The heady defensive back is adept at playing zone coverage and has the ability to line up on an island to shadow his opponent.
Looking ahead at the 2017 draft, it would be hard to argue that cornerback won’t be the Packers’ primary position of need.
Though a variety of names have been bandied about from Gareon Conley to Sidney Jones as late options in the first round, those prospects could be long gone by the time GM Ted Thompson identifies his top guy.
Don’t be surprised if Moraeu ends up being the man TT casts his lot with.
Other intriguing standouts at the East-West Shrine
Though there was considerable talent to be hand on both sides of the ball, defense is—or at least should be—the unit that will garner the most attention from the Packers’ front office in the coming months.
Two front seven defenders that put numerous scouts and NFL coaches on notice were Florida’s Bryan Cox Jr. and Louisville’s DeAngelo Brown.
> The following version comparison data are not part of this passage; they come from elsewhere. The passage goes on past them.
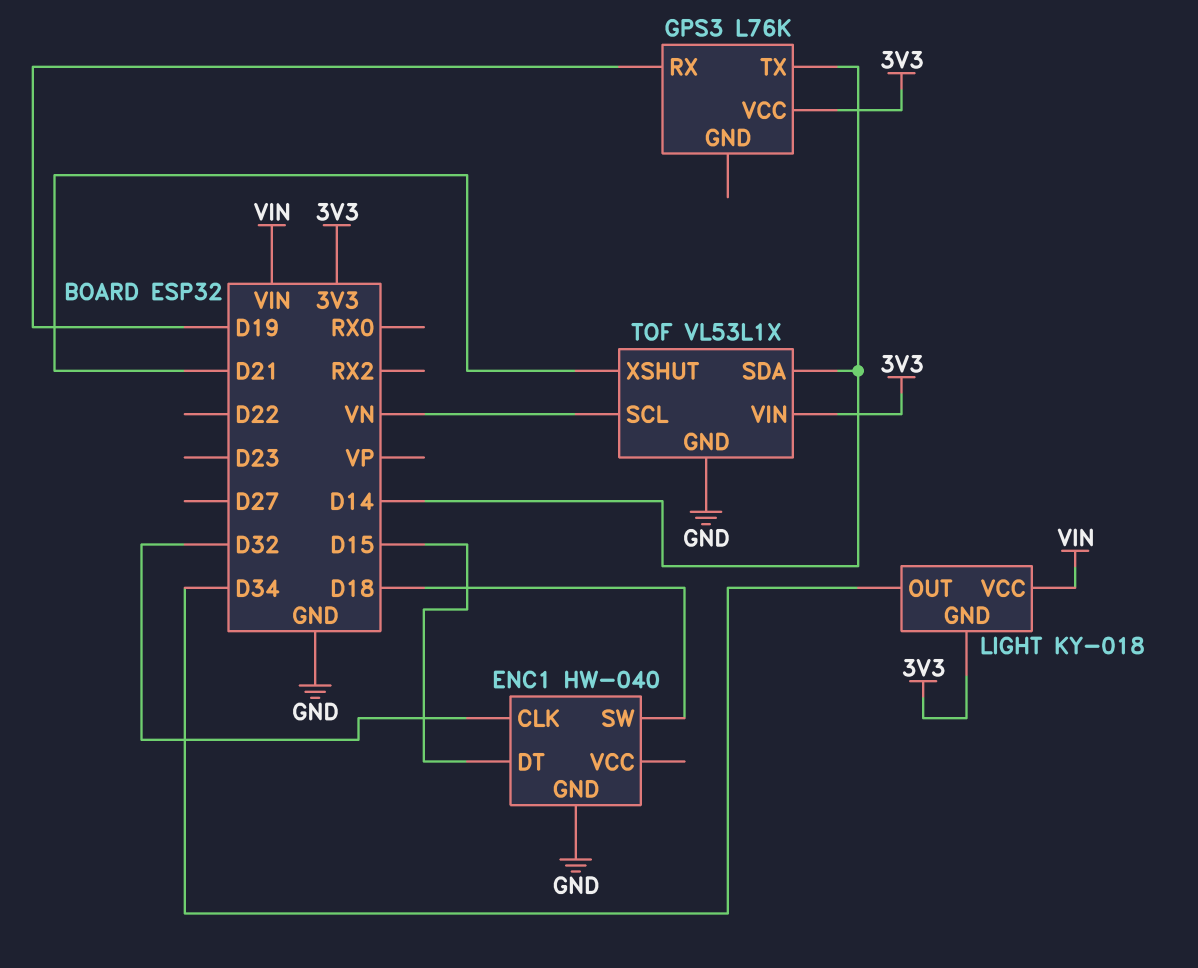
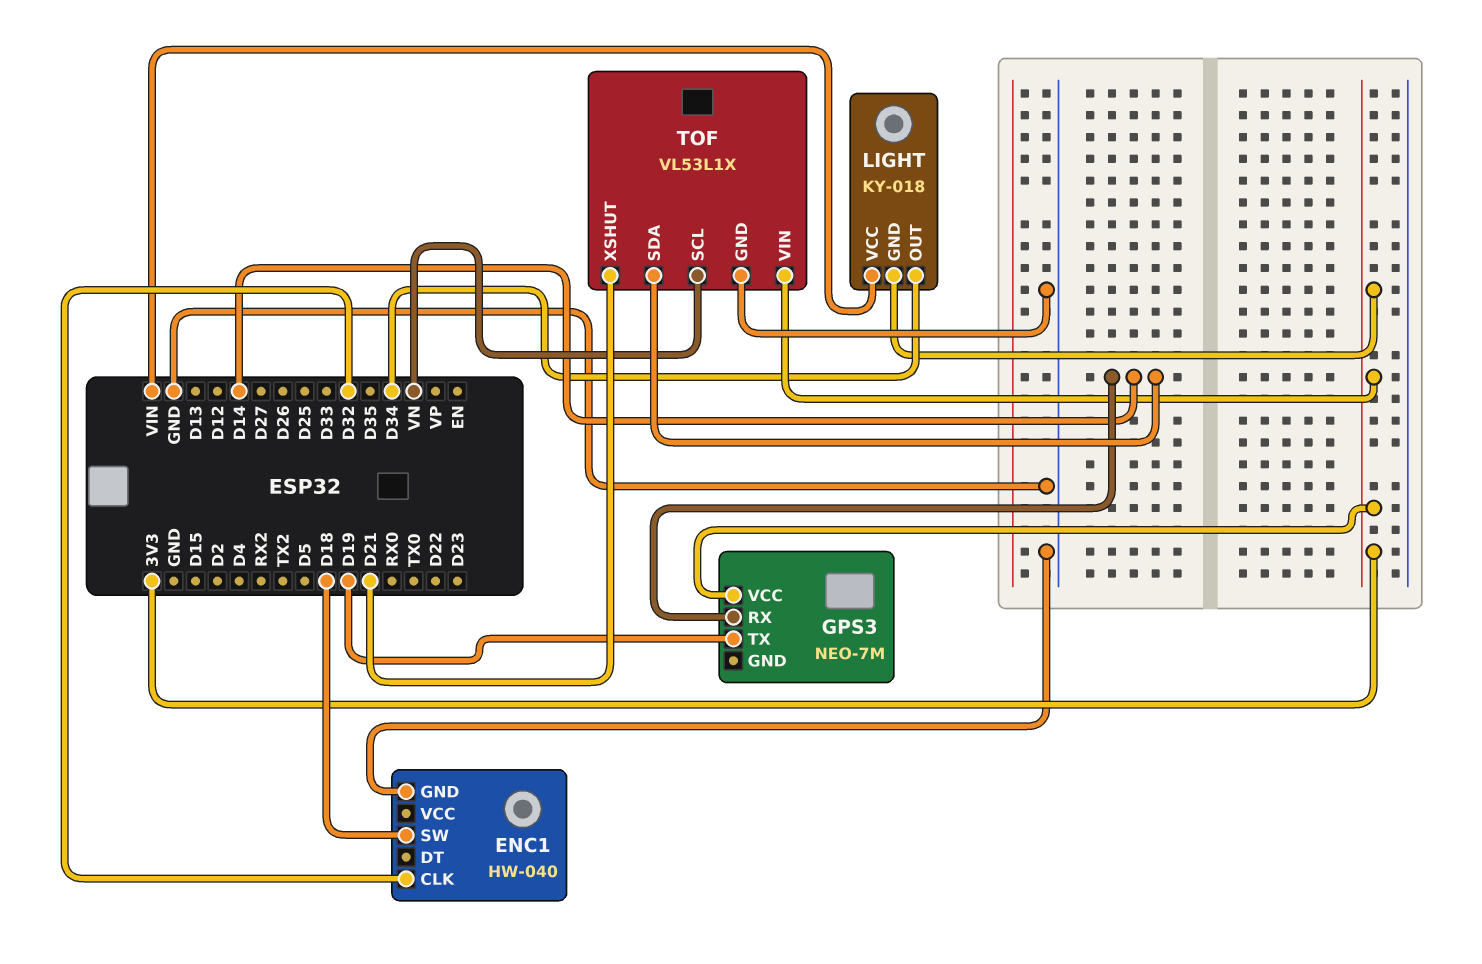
ENC1 pin DT: D15 -> none
GPS3: L76K -> NEO-7M
GPS3 pin RX: D19 -> D14
GPS3 pin TX: D14 -> D19

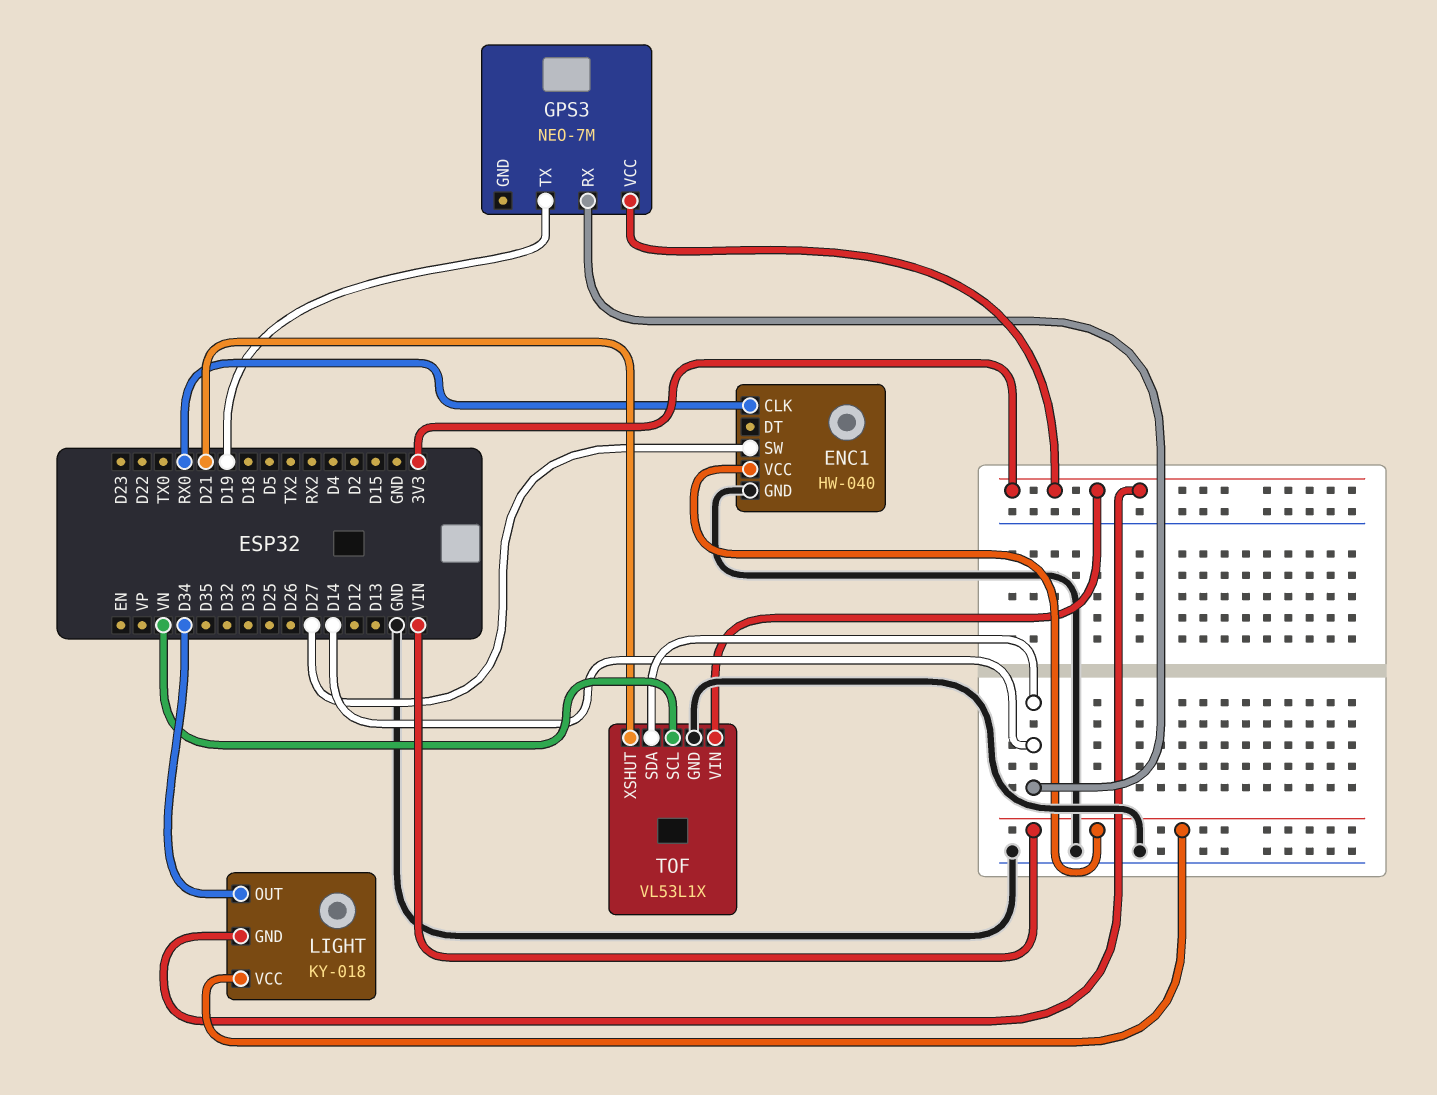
ENC1 pin CLK: D32 -> RX0
ENC1 pin SW: D18 -> D27
ENC1 pin VCC: none -> VIN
Cox, in case you haven’t yet made the connection, is the son of former pro linebacker Bryan Cox, who now serves as the defensive line coach for the Atlanta Falcons.
Much like his father, the promising defensive end plays with fire and aggression on every down.
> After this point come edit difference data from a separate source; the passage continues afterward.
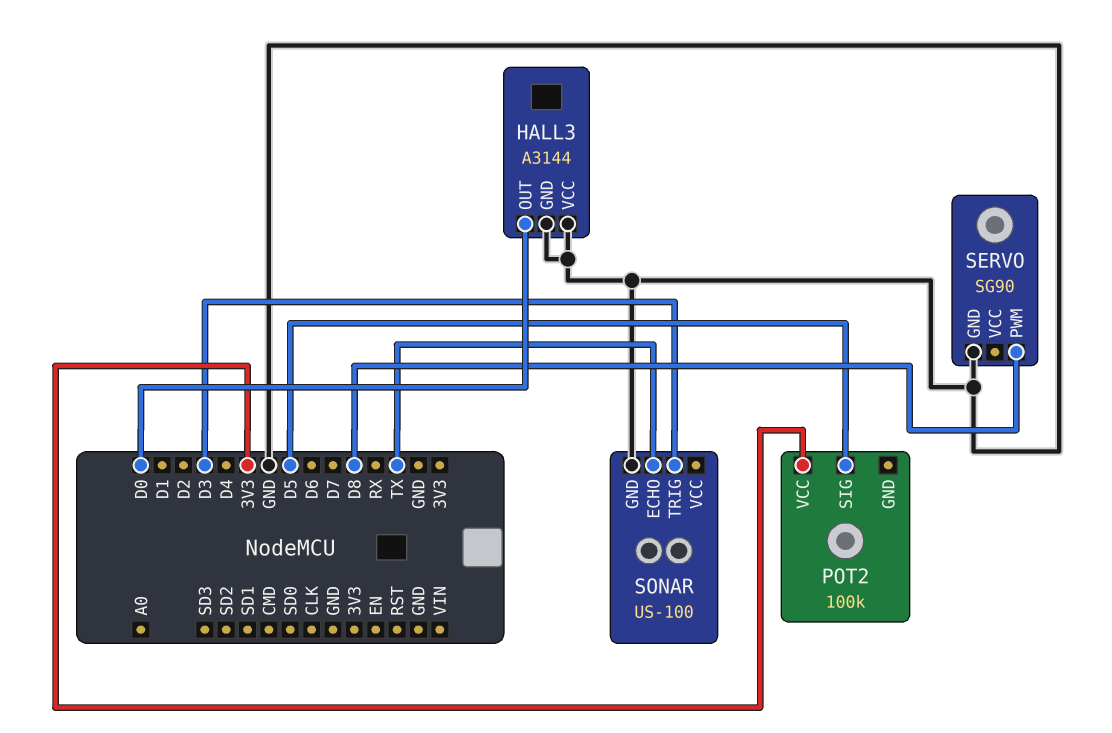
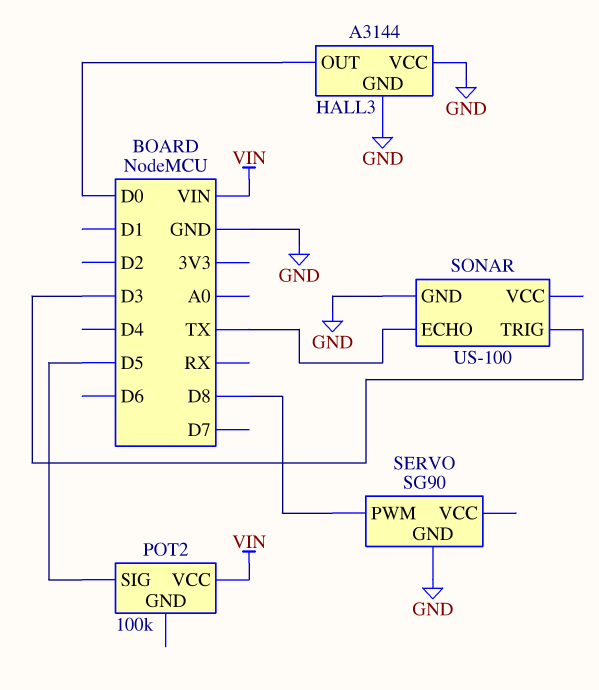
POT2 pin VCC: 3V3 -> VIN

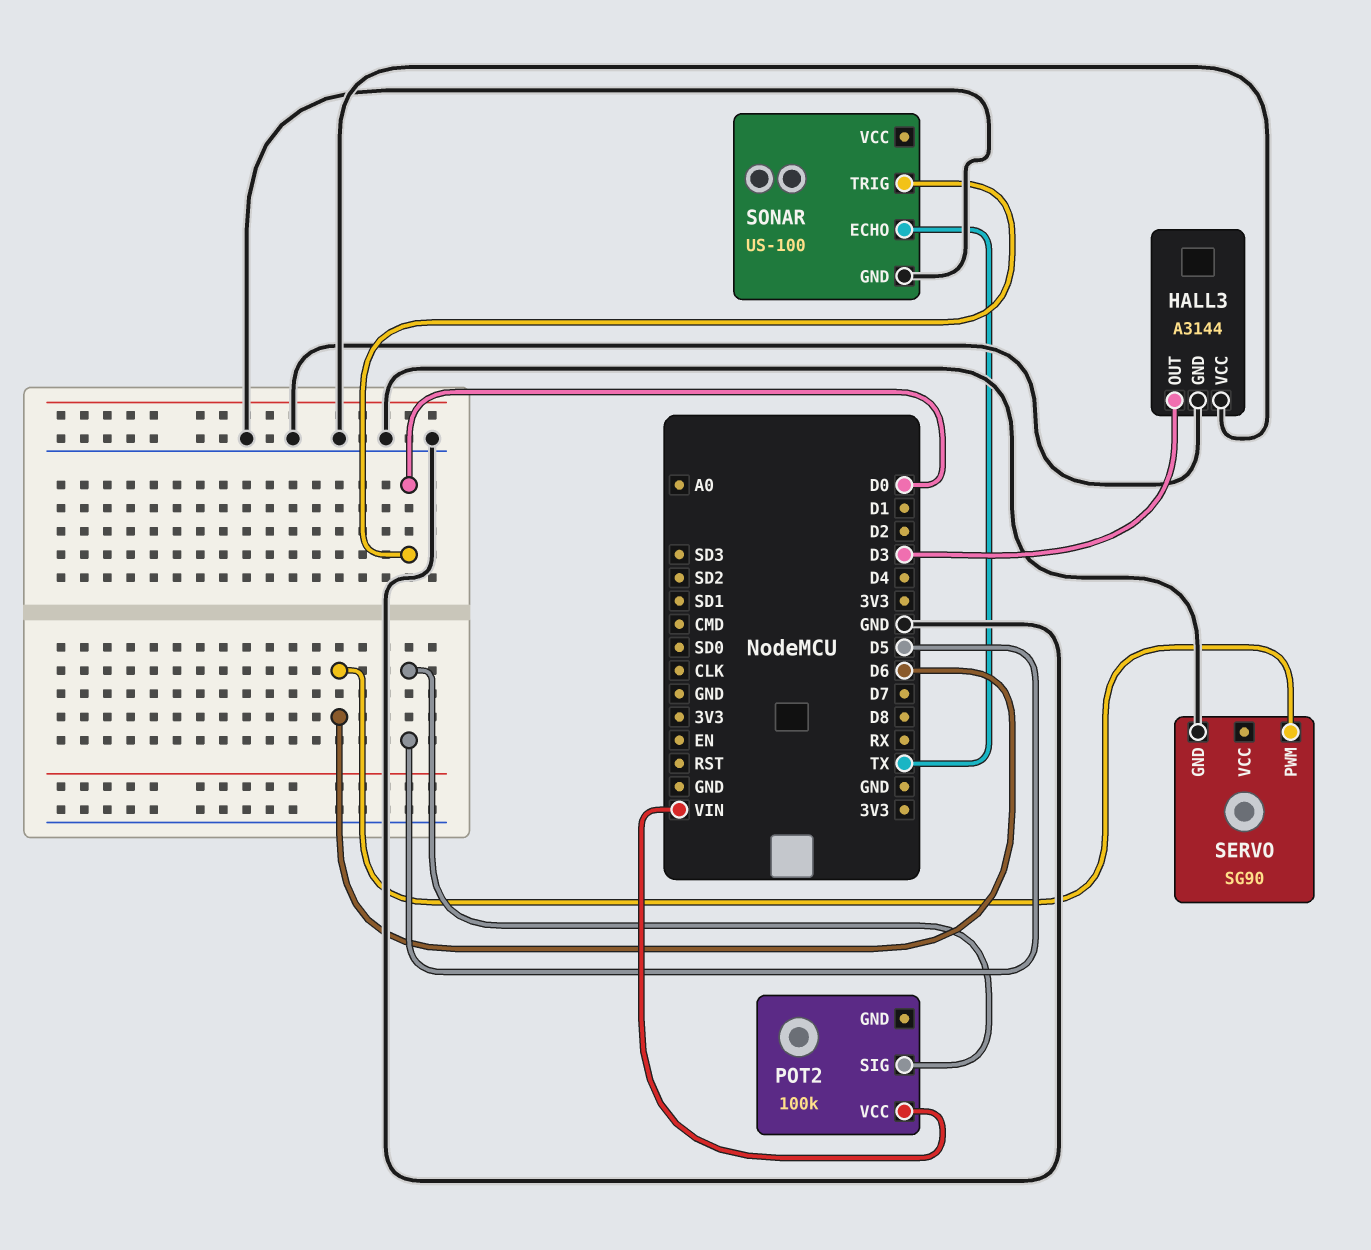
HALL3 pin OUT: D0 -> D3
SERVO pin PWM: D8 -> D6
SONAR pin TRIG: D3 -> D0

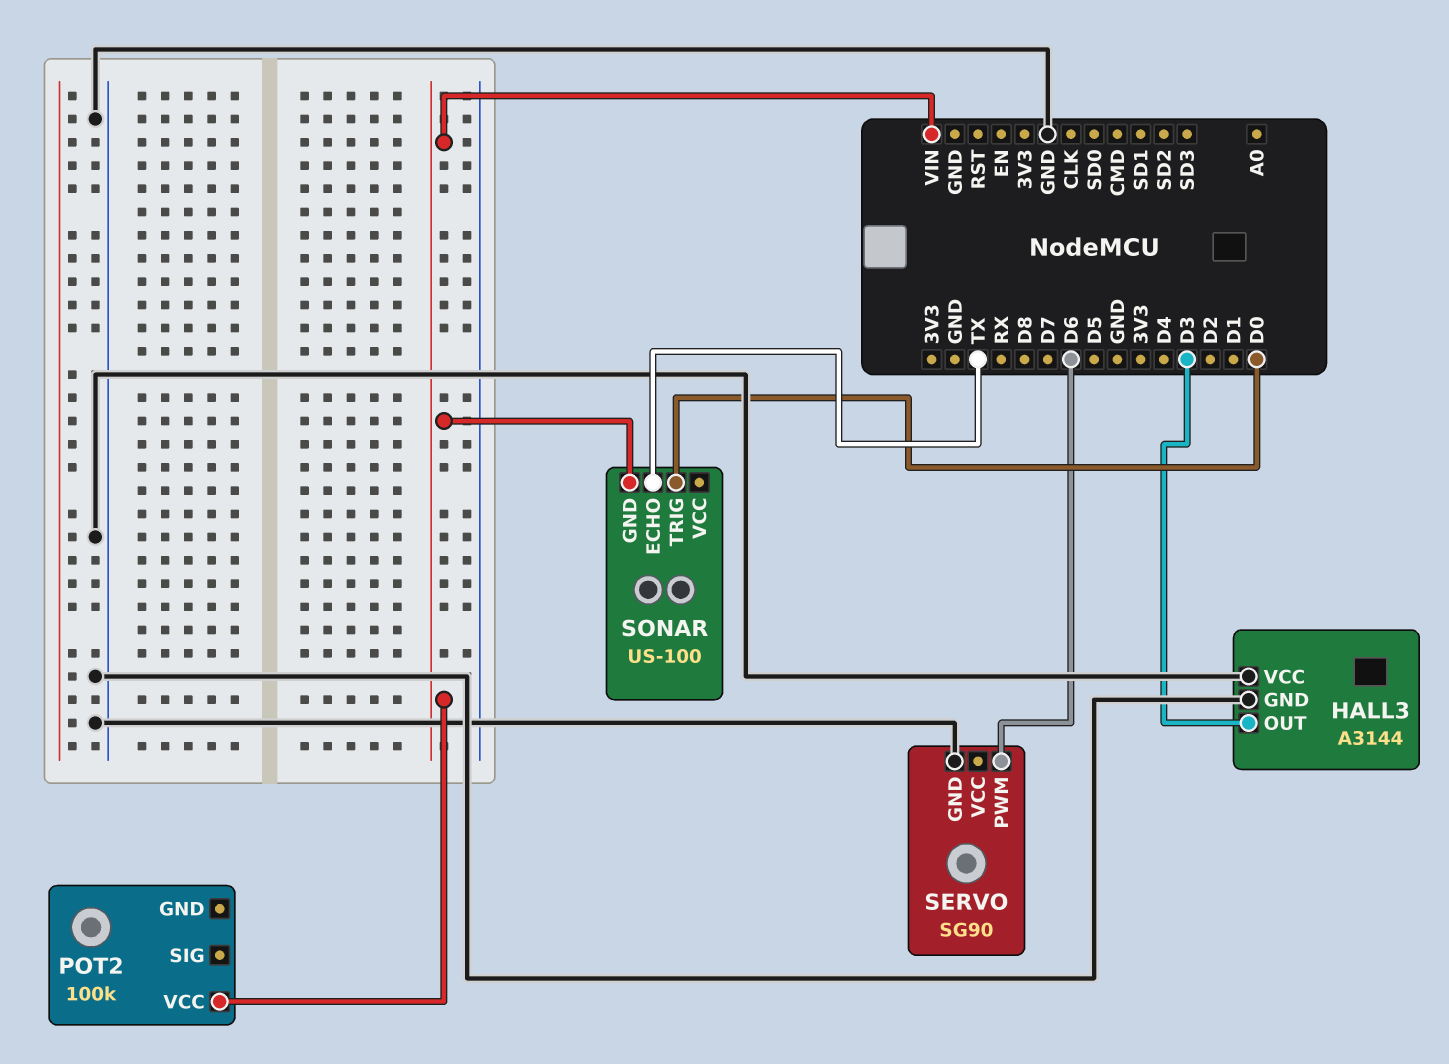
POT2 pin SIG: D5 -> none
SONAR pin GND: GND -> VIN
Coming off an injury-riddled 2016 season with the Florida Gators, Cox was on a mission to show he’s better than the sixth-round projection he’s been tagged with by online services, such as NFL Draft Scout.
The former SEC product was a load to handle for 6-foot-8, 310-pound offensive tackle Storm Norton, who got away with a hold on a 3rd-and-goal pass play in the first quarter.
Cox continued his assault on the West squad by penetrating the backfield on the next possession and forcing the opposing running back to be tackled for a four-yard loss.
The young lineman showed his ability to create leverage by leaning into his blocker on the play and then using his quick hands to disengage from him.
It was more of the same in the second quarter with Cox turning heads this time for not being fooled by Gunner Kiel’s fake handoff and instead staying with his upfield rush in pursuit of the quarterback, who was left with no other option but to throw the ball away.
Throughout the game, the 260-pound disruptive force was chasing down ball carriers by running across the formation and often catching up to his target.
Cox has the look of a 4-3 end, but he’s one of those players you would love to find a spot for given the constant rage he brings to the field.
The added fact that the coaches at the Shrine game all reportedly took a liking to him, tells me Cox has all the attributes of someone that can develop into a team leader.
Brown, on the other hand, is a run-stuffing interior lineman built a lot like Mike Daniels at 6-feet even and 310 pounds.
He didn’t waste time in making an impact by standing his blocker up on 4th and 1 at the two yard line and hunting down the running back (Joseph Williams) for a one-yard loss.
The heavy-handed Brown used his strong and wide base to get under guard Geoff Gray in the third quarter in turning him sideways and giving Williams nowhere to roam except for another loss.
The mid-round prospect is hard to move off his spot and can hold up versus double teams which make him an appealing choice for 3-4 teams in search of a nose tackle.
Brown’s combination of natural leverage and raw strength make him the type of space eater that you would rather avoid running straight into whether you’re a running back or an offensive lineman.